TEXTO 4 (ele ela)

Então ele a encontrou:

seu corpo estava ali -porque ele não saberia dizer se ela, de fato, estava; escondida e encolhida, seu cabelo bagunçado e disfarçado num mal feito coque. Ela apenas apoiava seu corpo na parede e seu braço, o que não estava entre a parede e o tronco, estava apoiado em seu joelho, amassando seu vestido amarelo (que antes se destacava no meio da festa). Ele notou que em sua mão havia um copo de cerveja, era tão grande que deixava sua mão semiaberta quando segurava-o. Ela havia bebido. E muito.

Seu olhar não se mexera para encará-lo, na verdade, ele nem saberia dizer se ela o vira chegar: o rosto esteve o tempo todo apoiado naquela suja parede enquanto o olhar acompanhava fitando o nada. Seus olhos, que carregavam aquele algo perdido, estavam borrados do antes impecável delineador, e sua boca já não tinha um tom natural.

Sem hesitar, mas com cautela, ele deslizou as costas naquela parede verde-imunda, sentando-se de perfil para ela. Não precisou olhá-la para saber que não movera o olhar.

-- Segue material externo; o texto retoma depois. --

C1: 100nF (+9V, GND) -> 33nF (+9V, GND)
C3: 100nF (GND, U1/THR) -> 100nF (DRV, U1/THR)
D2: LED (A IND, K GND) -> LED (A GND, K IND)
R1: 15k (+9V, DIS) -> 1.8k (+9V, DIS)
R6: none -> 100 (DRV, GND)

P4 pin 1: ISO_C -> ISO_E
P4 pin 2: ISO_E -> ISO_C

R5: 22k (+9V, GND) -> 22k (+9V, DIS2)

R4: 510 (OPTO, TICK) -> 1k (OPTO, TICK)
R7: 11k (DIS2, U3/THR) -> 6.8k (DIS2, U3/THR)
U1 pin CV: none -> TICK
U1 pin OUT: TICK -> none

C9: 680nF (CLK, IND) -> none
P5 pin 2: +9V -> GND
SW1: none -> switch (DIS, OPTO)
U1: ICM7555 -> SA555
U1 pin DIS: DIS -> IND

Pelo menos agora saberia que ele estava ali.

Apesar de lá fora tocar Yesterday dos Beatles, anunciando o fim da festa, junto às gargalhadas de quem ainda se divertiria depois dela, o silêncio estava congelante ali. Sua vontade de pegar o cigarro solitário no bolso de seu casaco e se encolher para fumar era grande. Ele precisava disso. Mas não podia agora, pelo menos um momento do dia não ia foder tudo. Agora não.

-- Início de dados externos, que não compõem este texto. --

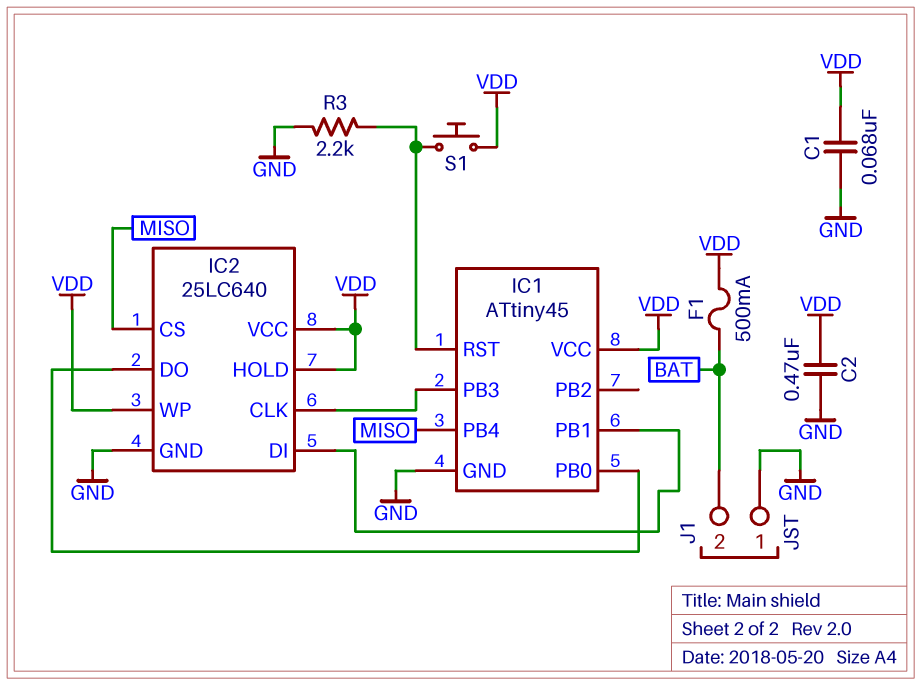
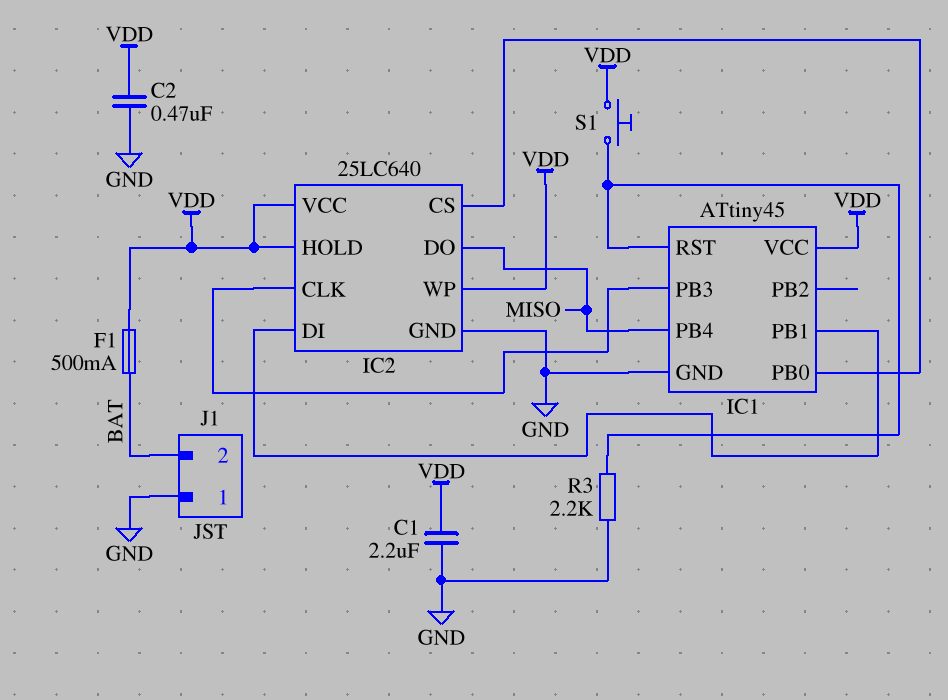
C1: 68nF (GND, VDD) -> 2.2uF (GND, VDD)
IC2 pin CS: MISO -> IC1/PB0
IC2 pin DO: IC1/PB0 -> MISO

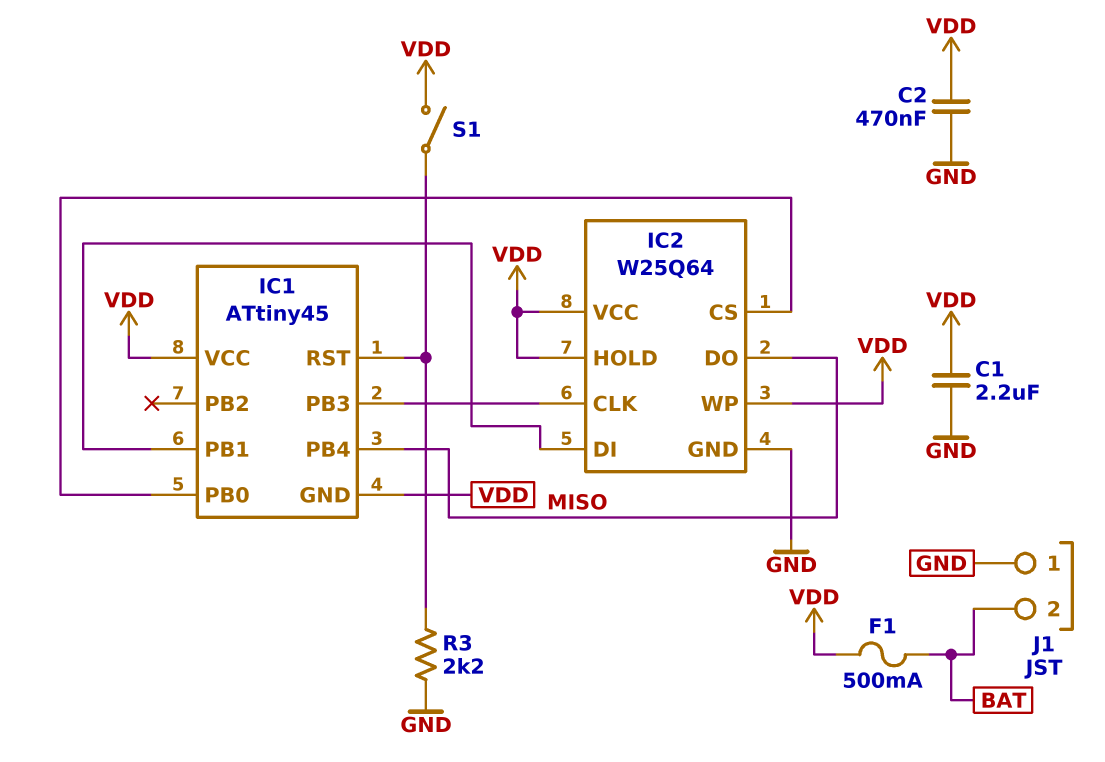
IC1 pin GND: GND -> VDD
IC2: 25LC640 -> W25Q64
S1: button (IC1/RST, VDD) -> switch (IC1/RST, VDD)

– Eu… – ele ensaiou enquanto direcionava a cabeça nela.

– Como está ela? – ela o cortou olhando, mesmo que por segundos, seu queixo.

– A gente terminou – ele enfim respondeu -depois de hesitar um pouco- soltando a respiração que não percebera que havia prendido. Ela não queria conversar.

Ela permanecia em um pensamento vago, parecia que um filme do seu dia se repetia pela sua cabeça. Droga, droga, DROGA! Sua cabeça explodia, tudo que ela queria era abraçá-lo e dizer que precisava dele e que não se importava com o que acontecera, perdoava-o. Mas não podia; precisou ser forte para, ao vê-lo aproximar sua cabeça, bufar em cima de sua boca e, com certa dificuldade, levantar-se com seu copo. Ela não poderia se permitir, não de novo.

Ele via seu corpo indo embora e sorriu. Um sorriso melancólico. Sempre achava que ela ficava engraçadinha quando bêbada, sua bochecha ficava vermelha e seu caminhar ficava mais… sexy. Então se lembrou de tudo e o sorriso se desmanchou. A música, que agora estava acabando, lhe parecia tão perfeita agora. Ele tinha fodido tudo.